Il dato dell’astensionismo  è sempre quello più importante da osservare per valutare correttamente qualsiasi risultato elettorale. Dalla sua percentuale si misura la validità della prova elettorale e la legittimità a governare degli eletti. Generalmente il discorso sull’astensionismo viene liquidato nel giro di un’ora dalla chiusura delle urne con il rammarico di tutte le forze politiche che esprimono preoccupazione per la tenuta della “democrazia”, dopodiché si passa alle percentuali ottenute dai partiti, che sono quelle che contano per spartirsi le poltrone. Non è quindi un caso che i risultati elettorali vengano forniti in percentuale e non in voti reali. Se così non fosse, ci si accorgerebbe subito del trucco, e cioè che nella stragrande maggioranza dei casi, soprattutto nei sistemi elettorali a doppio turno come ad esempio nel caso dei sindaci, gli eletti sono espressione di un’esigua minoranza di cittadini che quasi mai supera il 30% degli aventi diritto al voto.  Il PD, ad esempio, che si dichiara vincitore della tornata elettorale ha perso 90.000 elettori, ma il caso più emblematico è quello di Genova, dove solo un elettore su due si è recato alle urne al primo turno e nemmeno quattro su dieci al secondo. In sostanza, il marchese rosso Marco Doria è stato votato solo dai parenti stretti e dai tifosi della sua curva. Al contrario di Parma, dove al ballottaggio l’astensionismo è stato molto contenuto.

Insomma, la maggioranza del popolo italiano ha delegittimato in blocco questa classe politica, e non potendo negare la vittoria di Grillo, si declassa la vittoria del M5S a “voto di protesta”, ad “antipolitica”; e Grillo a demagogo e populista.

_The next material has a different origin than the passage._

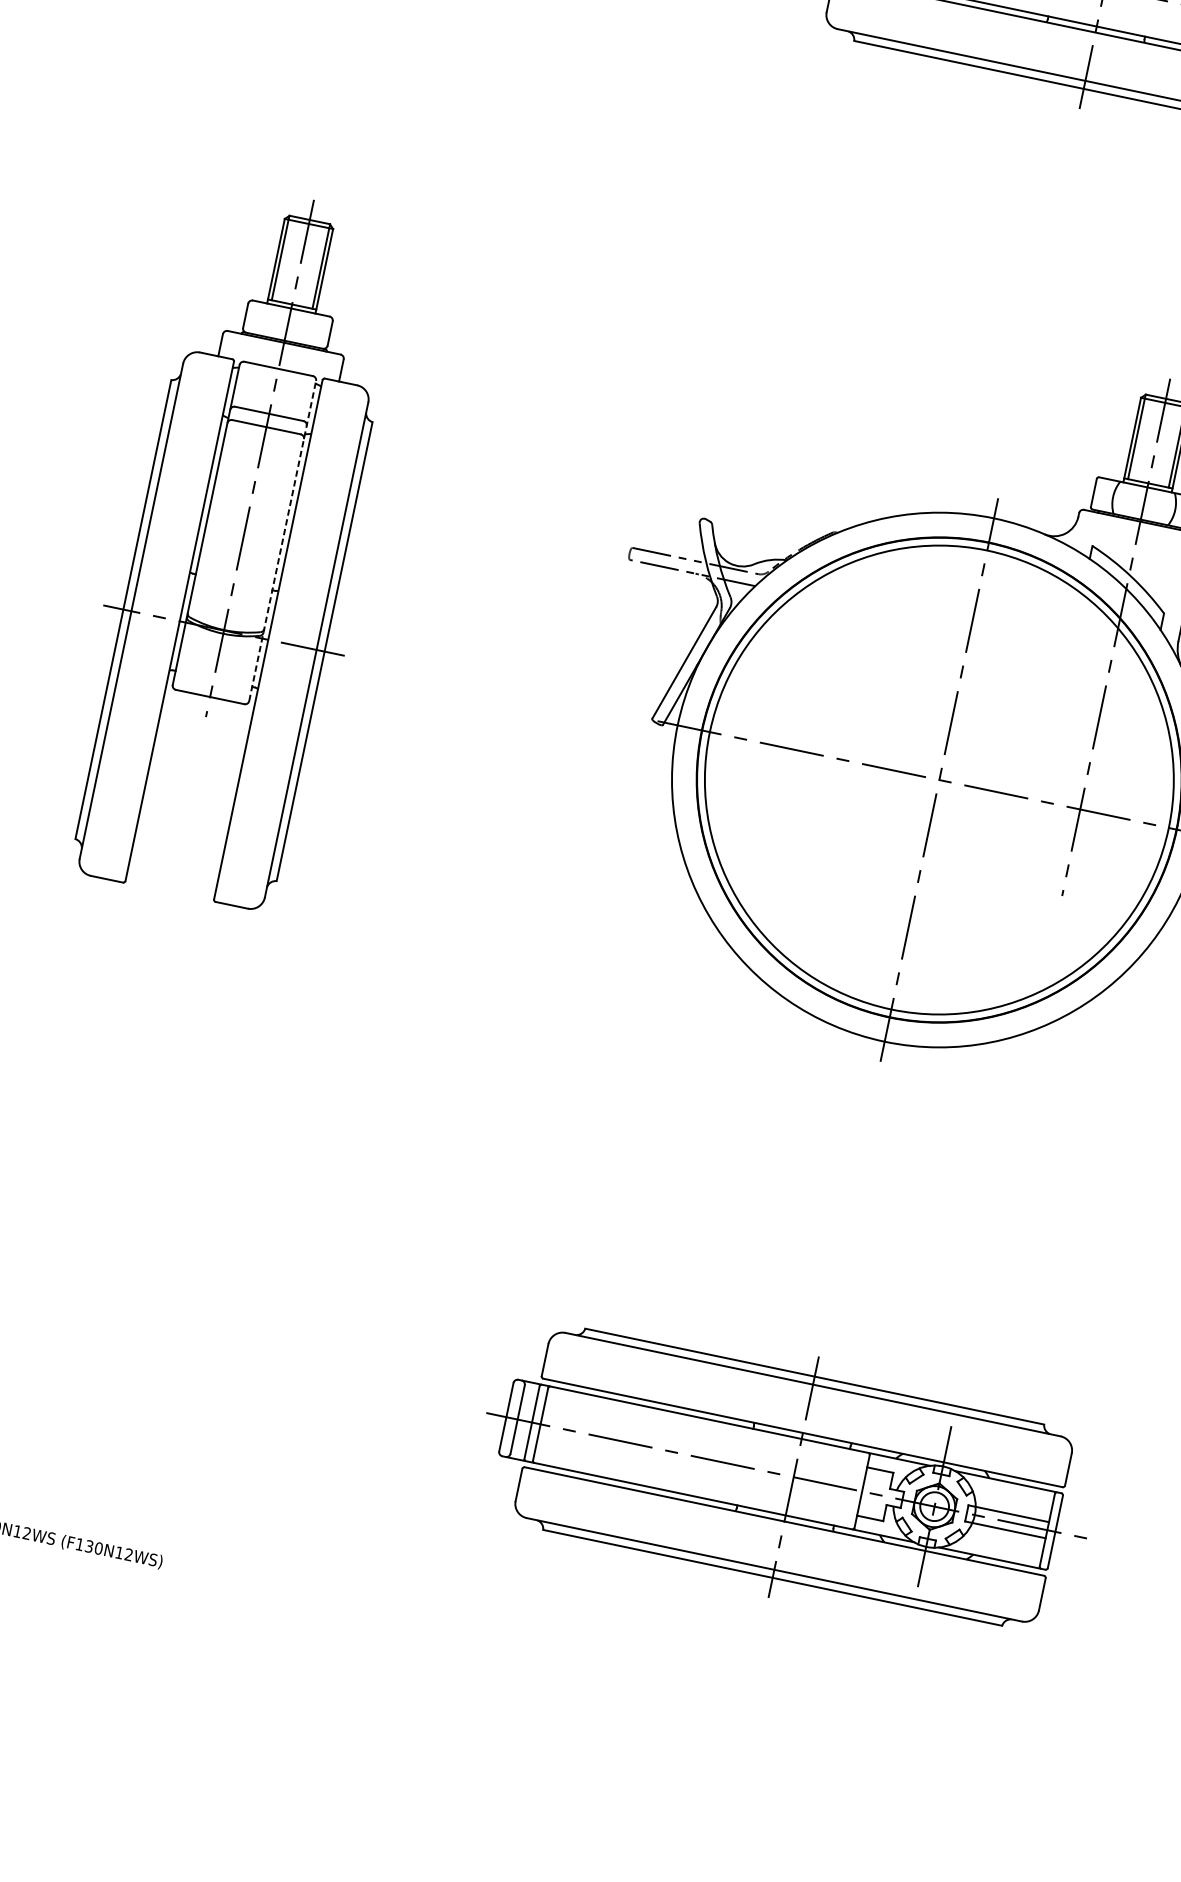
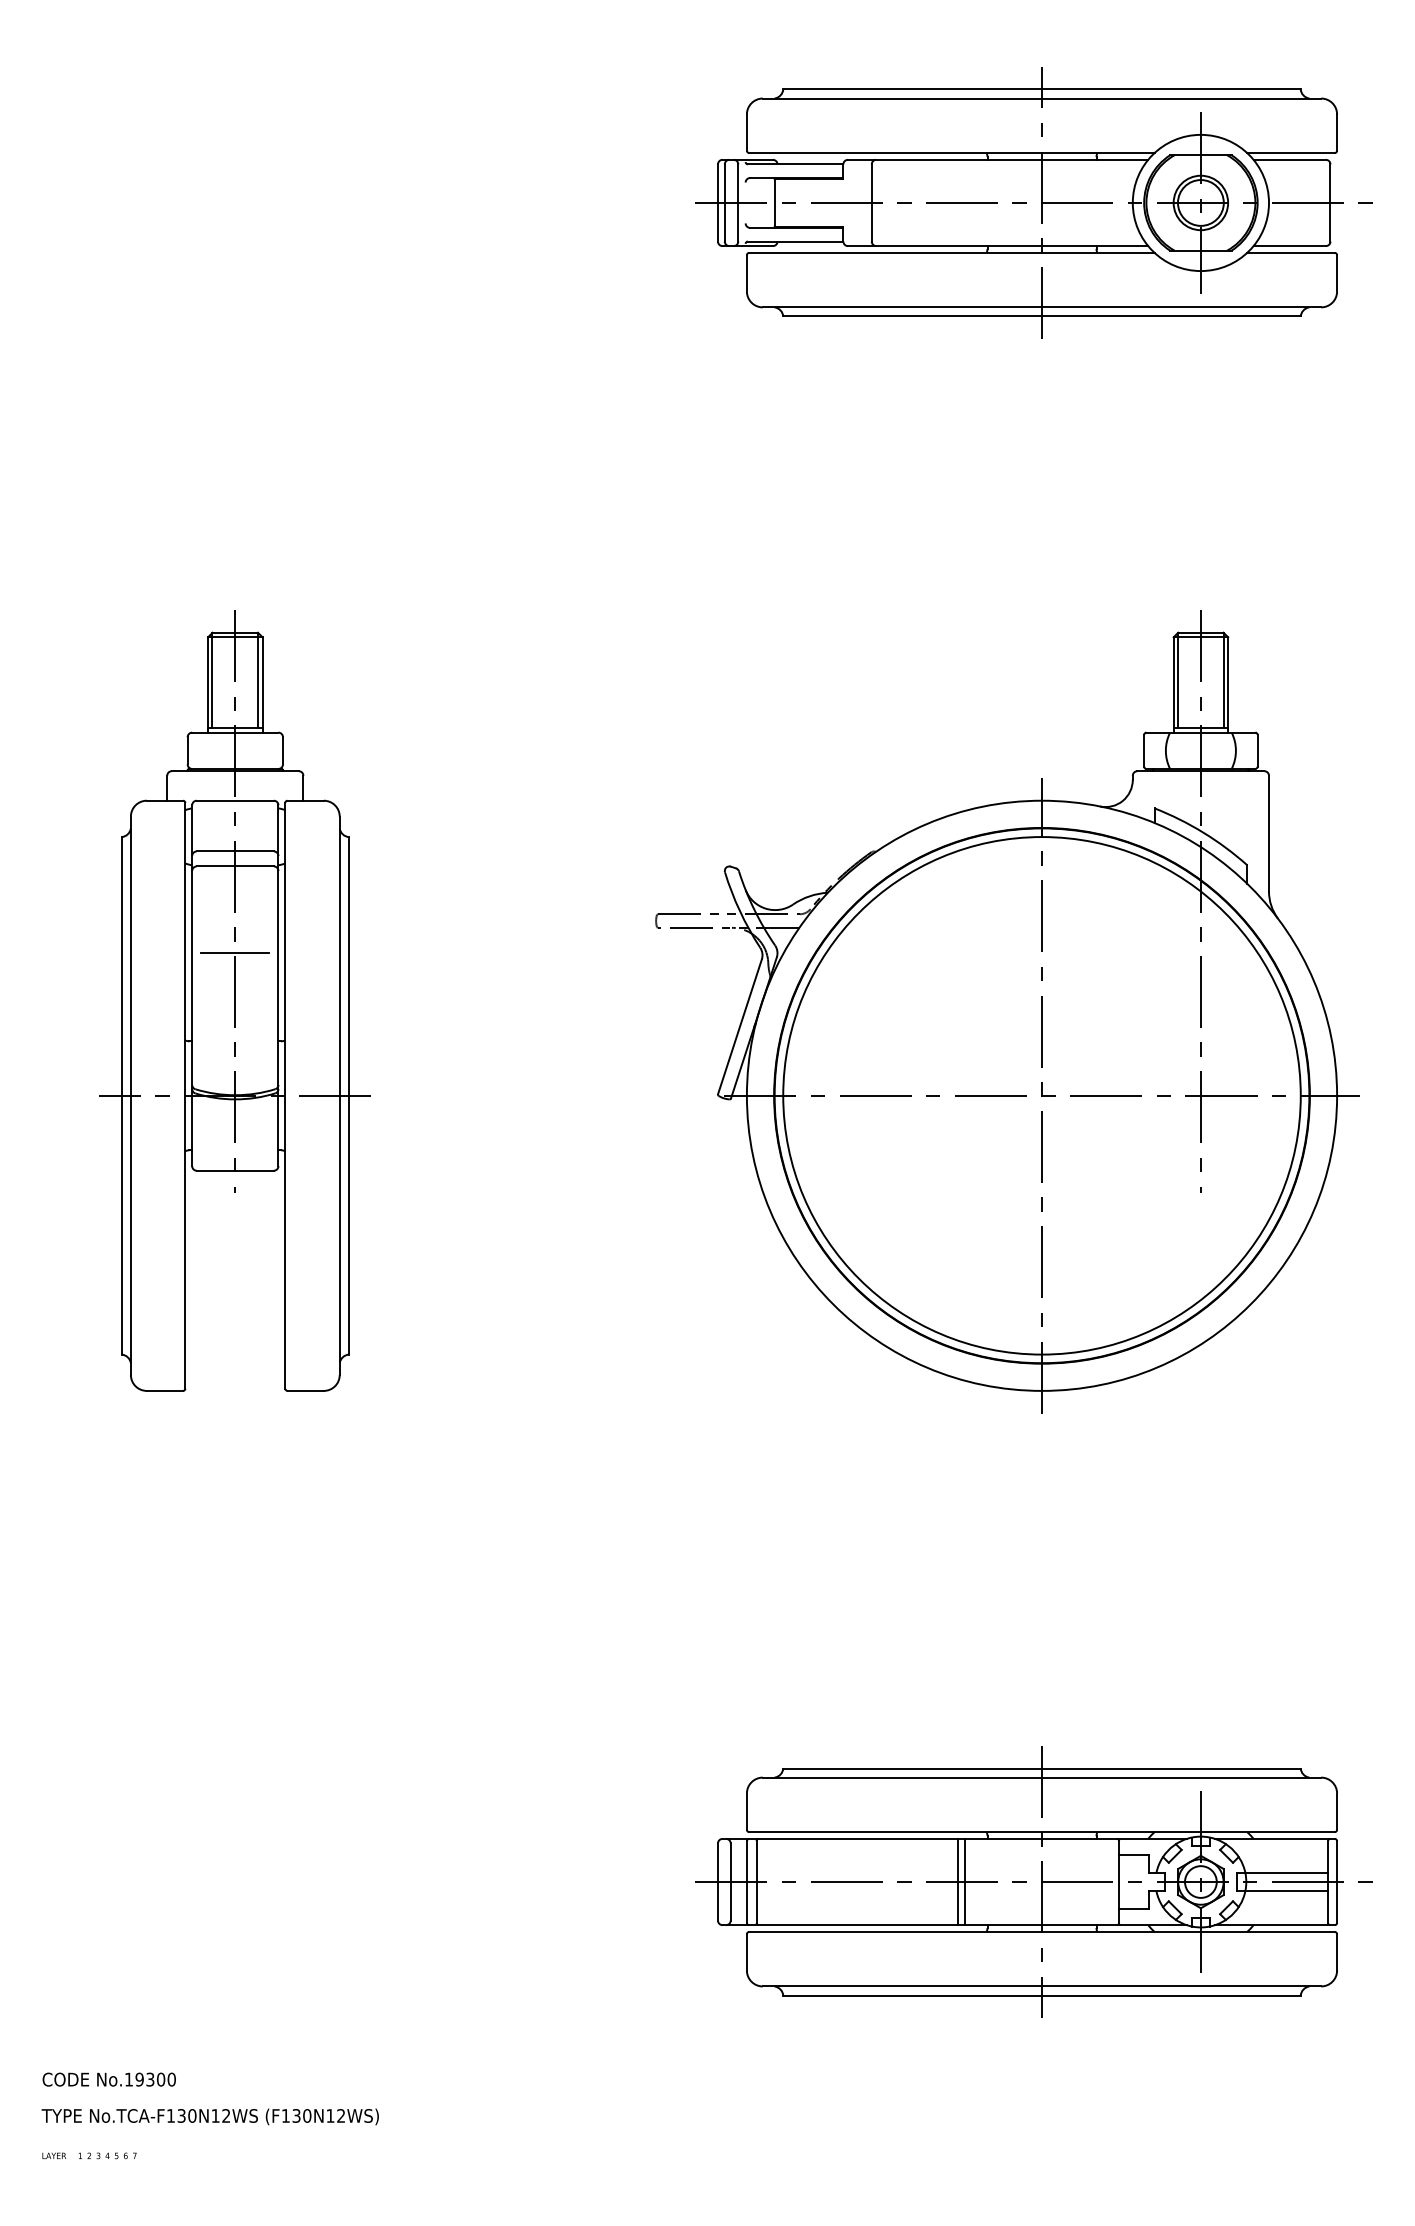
line: (250, 504) -> (235, 953), added
line: (282, 540) -> (278, 985), dashed -> solid
line: (719, 1461) -> (958, 1881), added
line: (725, 1462) -> (964, 1881), added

Ma la preoccupazione è evidente tanto che, subito dopo il primo turno, il comunista preferito da Kissinger, l’ex comunista riciclato Giorgio Napolitano ha sollecitato le delegittimate forze politiche ad operare velocemente quelle “ineludibili” modifiche costituzionali e un cambiamento ad hoc della legge elettorale con l’evidente intento di sbarrare la strada a qualsiasi nuova forza politica esterna ed incompatibile col teatrino delle marionette di centrodestra e di centrosinistra.

Un’ultima constatazione sul M5S. Quando nacque nel 2005, era più che altro un movimento che si proponeva di cambiare le storture del sistema capitalistico per farlo funzionare meglio, per renderlo efficiente, per cambiarne i manovratori considerati più che altro incompetenti. I privilegi e gli scandali della classe politica hanno poi trasformato il M5S nel movimento anticasta per eccellenza. Nonostante la campagna elettorale testé conclusa fosse amministrativa, Grillo si è pronunciato contro il pagamento del debito pubblico e per l’uscita dall’euro. Se alle parole farà seguire i fatti, e se gli eletti del M5S negli enti locali sapranno approcciare il problema del lavoro, sinora scarsamente toccato da Grillo, in un modo totalmente diverso e opposto dalla giunta Monti-Napolitano, ci troveremmo di fronte ad una novità assoluta in Italia: un movimento popolare antisistema non ideologico.

Meglio non abbandonarsi a facili entusiasmi rivoluzionari, ma se questa non è una rivoluzione culturale, poco ci manca.